Eigensinn

Theoretisch hätte ich es wohl kaum anders erwarten dürfen. Ein Buch, in dem Aerios eine der tragenden Rollen spielt, kann nur eigensinnig sein. Ich kann machen, was ich will. Ich „plane“ in eine Richtung (soweit ich jemals wirklich plane), das Buch geht beim Schreiben in eine andere. Ich versuche, es wieder auf Kurs zu bringen und es geht wieder in die andere Richtung. Die Geschichte ist offenbar stärker als ich – sie tut schlicht und ergreifend, was sie will.

In einem gewissen Maß war das auch bei den anderen Büchern so, dass sie mal eine andere Abzweigung genommen haben als angedacht. Diesmal ist es aber sehr extrem ausgeprägt. Ich kann nur staunend hinterher stolpern und weiß am Morgen nicht, was ich zum Feierabend wirklich darin vorfinden werde. Entsprechend gehe ich jeden Tag mit einem gewissen Respekt und einer großen Portion Neugier an die Arbeit.
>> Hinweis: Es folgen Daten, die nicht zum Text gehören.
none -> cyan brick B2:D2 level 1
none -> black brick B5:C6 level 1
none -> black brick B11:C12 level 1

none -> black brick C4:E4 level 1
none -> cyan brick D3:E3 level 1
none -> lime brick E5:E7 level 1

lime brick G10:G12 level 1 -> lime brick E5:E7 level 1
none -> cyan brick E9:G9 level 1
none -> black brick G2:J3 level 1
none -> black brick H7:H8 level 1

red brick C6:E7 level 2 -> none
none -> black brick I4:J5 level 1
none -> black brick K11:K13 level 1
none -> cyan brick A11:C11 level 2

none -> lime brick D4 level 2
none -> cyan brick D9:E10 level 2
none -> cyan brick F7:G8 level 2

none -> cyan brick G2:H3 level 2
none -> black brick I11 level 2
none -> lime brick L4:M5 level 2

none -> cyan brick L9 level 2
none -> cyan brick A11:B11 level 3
Wenn ich mich denn mal dazu überredet habe, loszuschreiben, läuft es meistens von ganz allein. An vielen Tagen gelingt es mir, eine recht hohe Seitenanzahl zu absolvieren, was an sich nichts Schlechtes ist. Oft läuft Angst dabei mit – das mulmige Gefühl, nicht zu wissen, wo man anfangen soll, auch, die falsche Abzweigung zu wählen. Man kann es mit der Angst vor dem weißen Blatt vergleichen, die in der Malerei keine Seltenheit ist. Es ist also täglich die Angst vor dem ersten Wort. Ist diese aber überwunden, geht alles voran.
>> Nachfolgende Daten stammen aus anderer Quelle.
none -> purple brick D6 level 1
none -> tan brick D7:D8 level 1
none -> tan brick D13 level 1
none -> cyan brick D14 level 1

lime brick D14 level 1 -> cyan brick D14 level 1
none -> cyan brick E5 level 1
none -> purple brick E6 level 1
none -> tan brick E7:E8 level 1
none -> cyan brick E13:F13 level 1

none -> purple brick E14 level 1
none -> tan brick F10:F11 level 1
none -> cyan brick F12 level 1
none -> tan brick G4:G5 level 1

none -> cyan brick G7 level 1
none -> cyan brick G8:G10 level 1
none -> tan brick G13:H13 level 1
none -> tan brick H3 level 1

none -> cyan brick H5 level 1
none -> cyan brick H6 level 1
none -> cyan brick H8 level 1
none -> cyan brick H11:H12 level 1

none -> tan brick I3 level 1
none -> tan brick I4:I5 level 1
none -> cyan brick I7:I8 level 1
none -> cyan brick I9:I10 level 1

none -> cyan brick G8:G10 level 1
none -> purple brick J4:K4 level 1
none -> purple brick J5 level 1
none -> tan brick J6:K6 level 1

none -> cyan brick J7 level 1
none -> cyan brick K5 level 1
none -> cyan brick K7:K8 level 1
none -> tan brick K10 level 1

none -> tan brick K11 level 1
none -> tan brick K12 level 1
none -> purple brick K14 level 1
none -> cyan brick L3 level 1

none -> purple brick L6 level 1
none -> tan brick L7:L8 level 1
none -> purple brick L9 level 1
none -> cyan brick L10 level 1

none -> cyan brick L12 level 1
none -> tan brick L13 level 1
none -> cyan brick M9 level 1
Mein größtes Problem bleibt weiterhin der Spannungsbogen. Ich kann unmöglich entscheiden, ob der Verlauf spannend ist oder nicht. Da ich im Normalfall eine grobe Vorstellung davon habe, wie das alles enden wird und welche Zwischenstationen angelaufen werden müssen, kann ich selbst nicht erkennen, ob Spannung vorhanden ist. Das ist bei jedem Buch der Faktor, der für mich am schwierigsten ist. Darüber wird am Ende der Leser entscheiden müssen.
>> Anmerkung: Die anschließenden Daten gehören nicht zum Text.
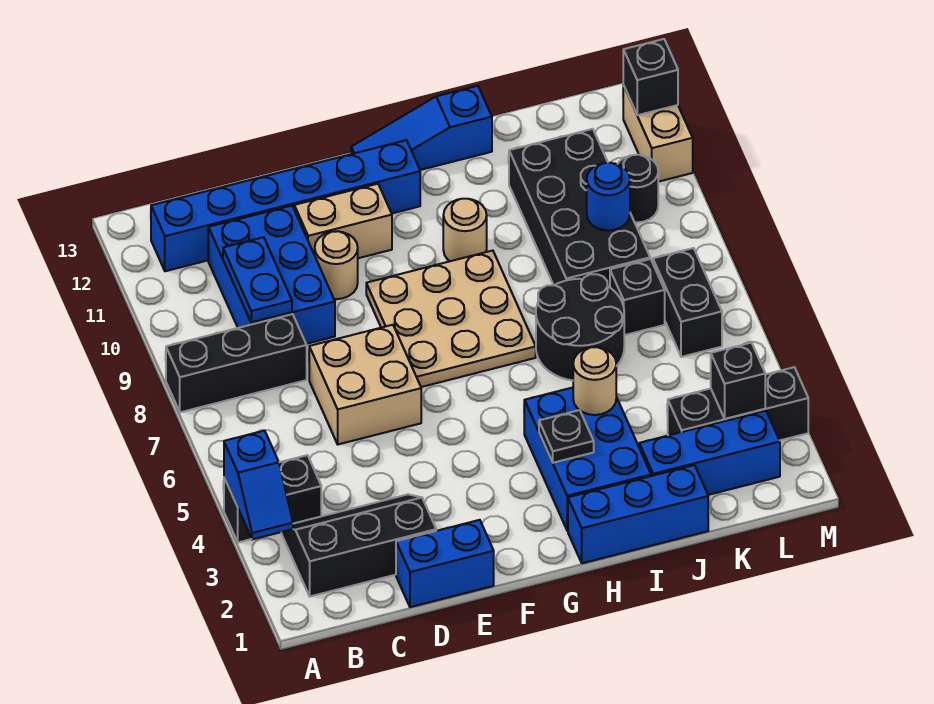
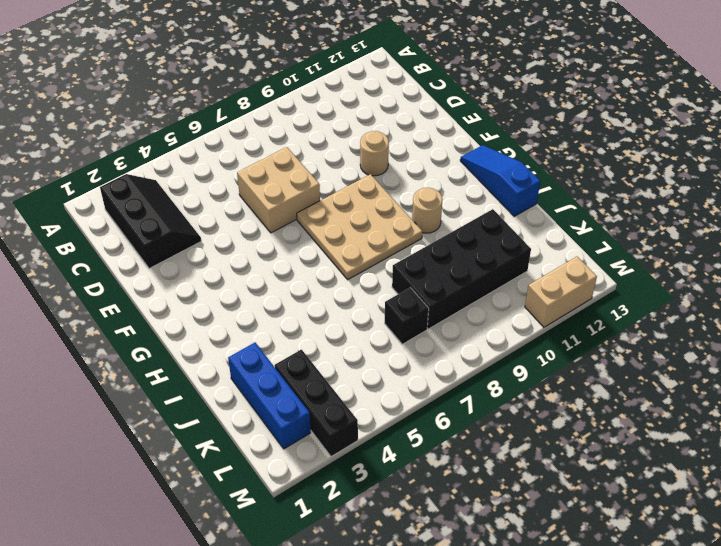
none -> black brick A4:B4 level 1
none -> black brick A8:C8 level 1
none -> blue brick B12:G12 level 1

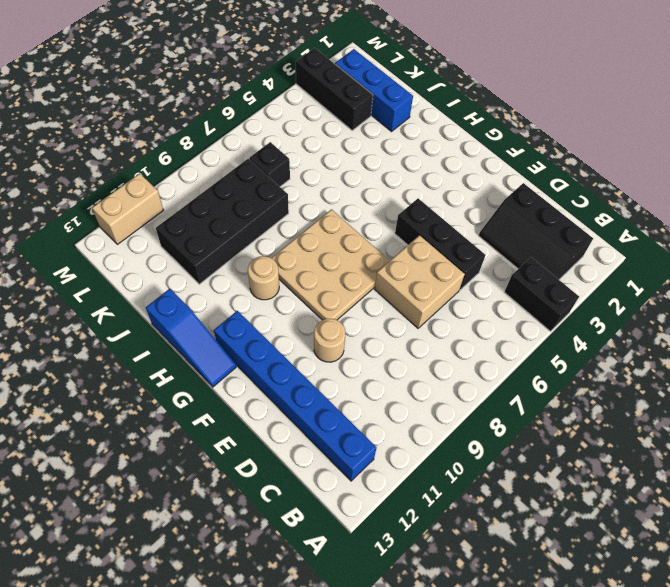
black brick D5:F5 level 1 -> black brick A8:C8 level 1
none -> blue brick C9:D11 level 1
none -> blue brick D1:E1 level 1
none -> tan brick E11:F11 level 1

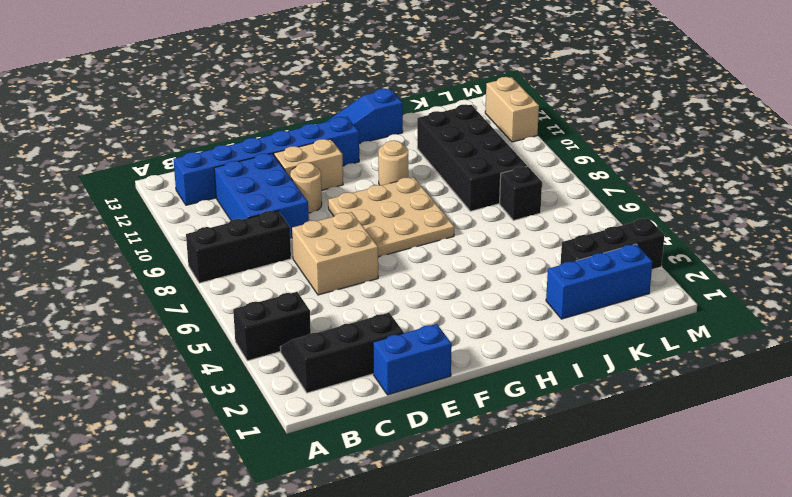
none -> blue brick H1:J1 level 1
none -> blue brick H2:I4 level 1
none -> black round brick I6:J7 level 1

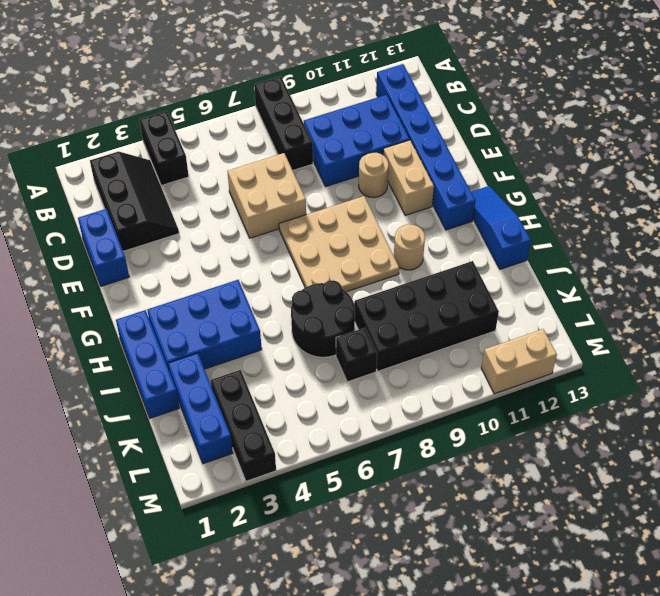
none -> black brick L6:L7 level 1
none -> black round brick L10 level 1
none -> blue slope A3:A4 level 2 top 4

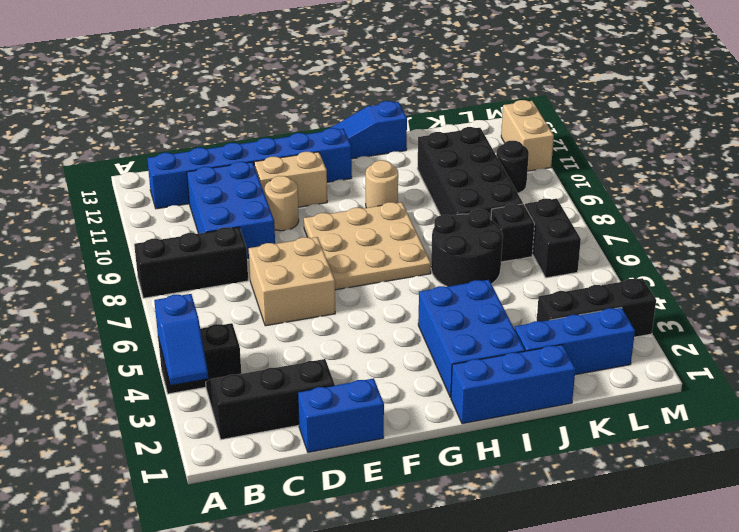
none -> blue plate C9:C10 level 2
none -> black plate H3 level 2
none -> tan round brick I4 level 2

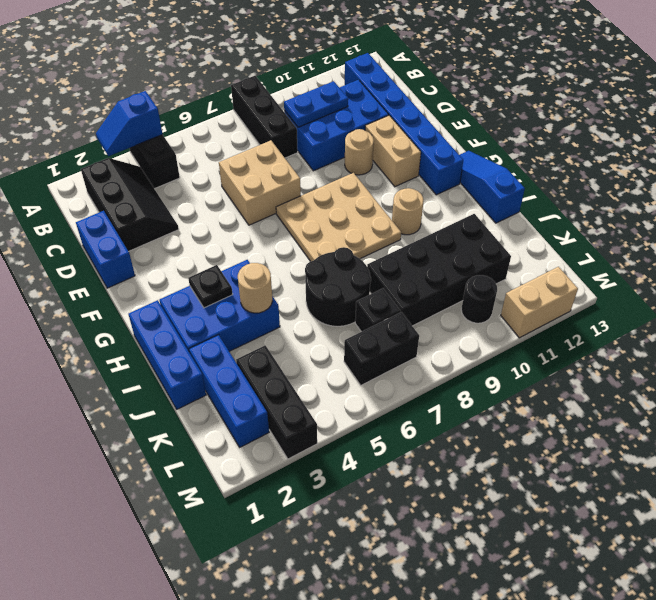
none -> blue round brick K9 level 2
none -> black brick L3 level 2
none -> black brick M12 level 2

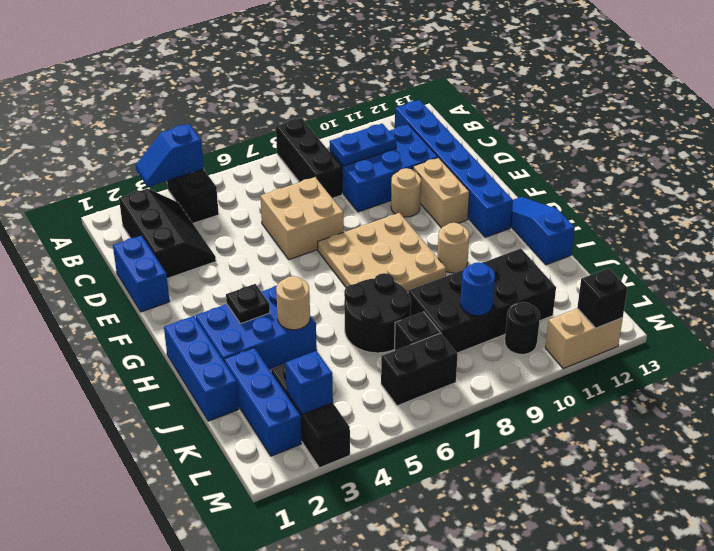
blue brick L3 level 2 -> black brick L3 level 2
Bis dahin lasse ich mich über die Seiten treiben wie ein Blatt im Wind. Die Geschichte entscheidet selbst über ihren Verlauf und ich lasse sie mehr oder weniger laufen. Inzwischen verzichte ich sogar weitgehend auf Notizen und sehe einfach dabei zu, wie jeden Tag etwas Neues entsteht, mit dem ich zu Beginn wohl nie gerechnet hätte.